The first defense is that the paper sued upon was intended to be a receipt and that it was not intended that defendant be personally hable thereon. The second defense is that the note was made as a part of an illegal transaction, i. e., the financing of a bookmaking business. The court finds that the transaction between the parties was as testified to by the plaintiff and not as testified to by the defendant and his witnesses. There was no partnership between plaintiff and defendant. Defendant borrowed the money and gave his promissory note therefor. The first defense, therefore, fails. The only question remaining is whether a plaintiff who has knowledge that defendant intends to finance a bookmaker may recover money loaned for that purpose. Every consideration of fair dealing demands that this plaintiff should recover upon the note in question. The real wrongdoer was the defendant. He is the one who entered into the bookmaking business. He uses his illegal transaction to protect him when called upon to pay the money he borrowed. The court would not aid him in this attempt were it not for the provisions of section 993 of the Penal Law. This section provides in part as follows:

§ 993. Securities for money lost at gaming void. All things in action, judgments, mortgages, conveyances, and every other security whatsoever, given or executed, by any person, where the whole or any part of the consideration of the same shall be for any money or other valuable thing won by playing at any game whatsoever, or won by betting on the hands or sides of such as do play at any game, or where the same shall be made for the repaying any money knowingly lent or advanced for the purpose of such gaming or betting aforesaid, or lent or advanced at the time and place of such play, to any person so gaming or betting aforesaid, or to any person who, during such play, shall play or bet, shall be utterly void, except where such securities, conveyances or mortgages shall affect any real estate, when the same shall be void as to the grantee therein, so far only as hereinbefore declared.” (Italics mine.)

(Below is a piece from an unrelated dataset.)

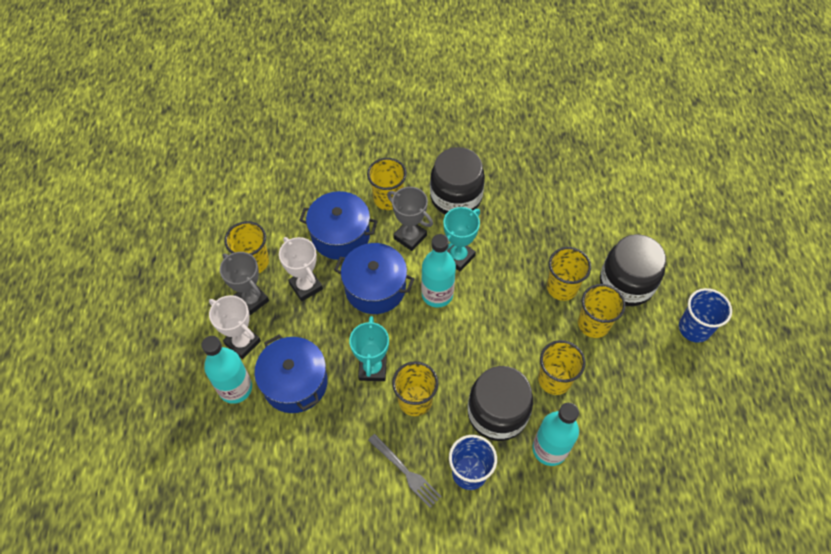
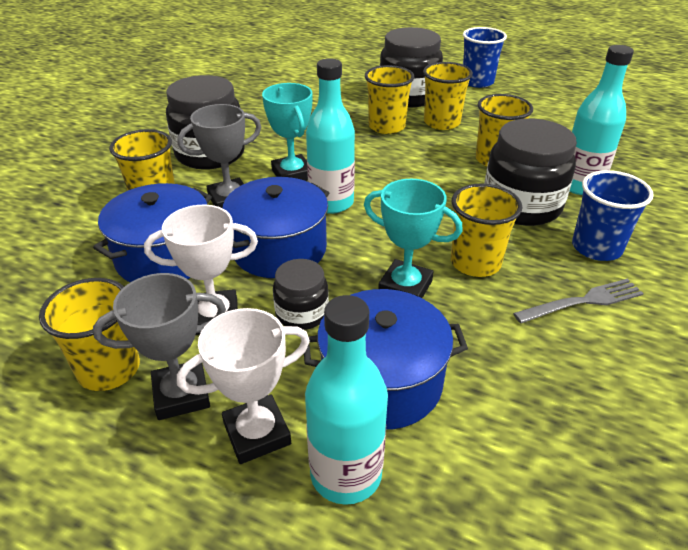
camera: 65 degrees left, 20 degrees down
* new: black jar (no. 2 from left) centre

The Constitution of the State of New York prohibits gambling (Art. 1, § 9). The fact that the Legislature has "seen fit in the case of the making, registering or recording bets or wagers (better known as bookmaking) at the racetrack, to make the only penalty therefor the forfeiture of the money wagered, to be recovered in a civil action (Penal Law, § 986; Uncons. Laws, § 1141), does not make such bookmaking legal. If section 1141 were construed to make bookmaking at the racetrack legal, it would be unconstitutional. Hence, bookmaking at the racetrack is gaming or gambling, and is illegal. Clearly, then, the loaning of the money herein to defendant with the knowledge that it was to be used to finance a bookmaker was the loaning of money with the knowledge that it was to be used for gaming or gambling, and the transaction is within the purview of section 993 of the Penal Law aforesaid. Likewise, pursuant to that section, the note is void.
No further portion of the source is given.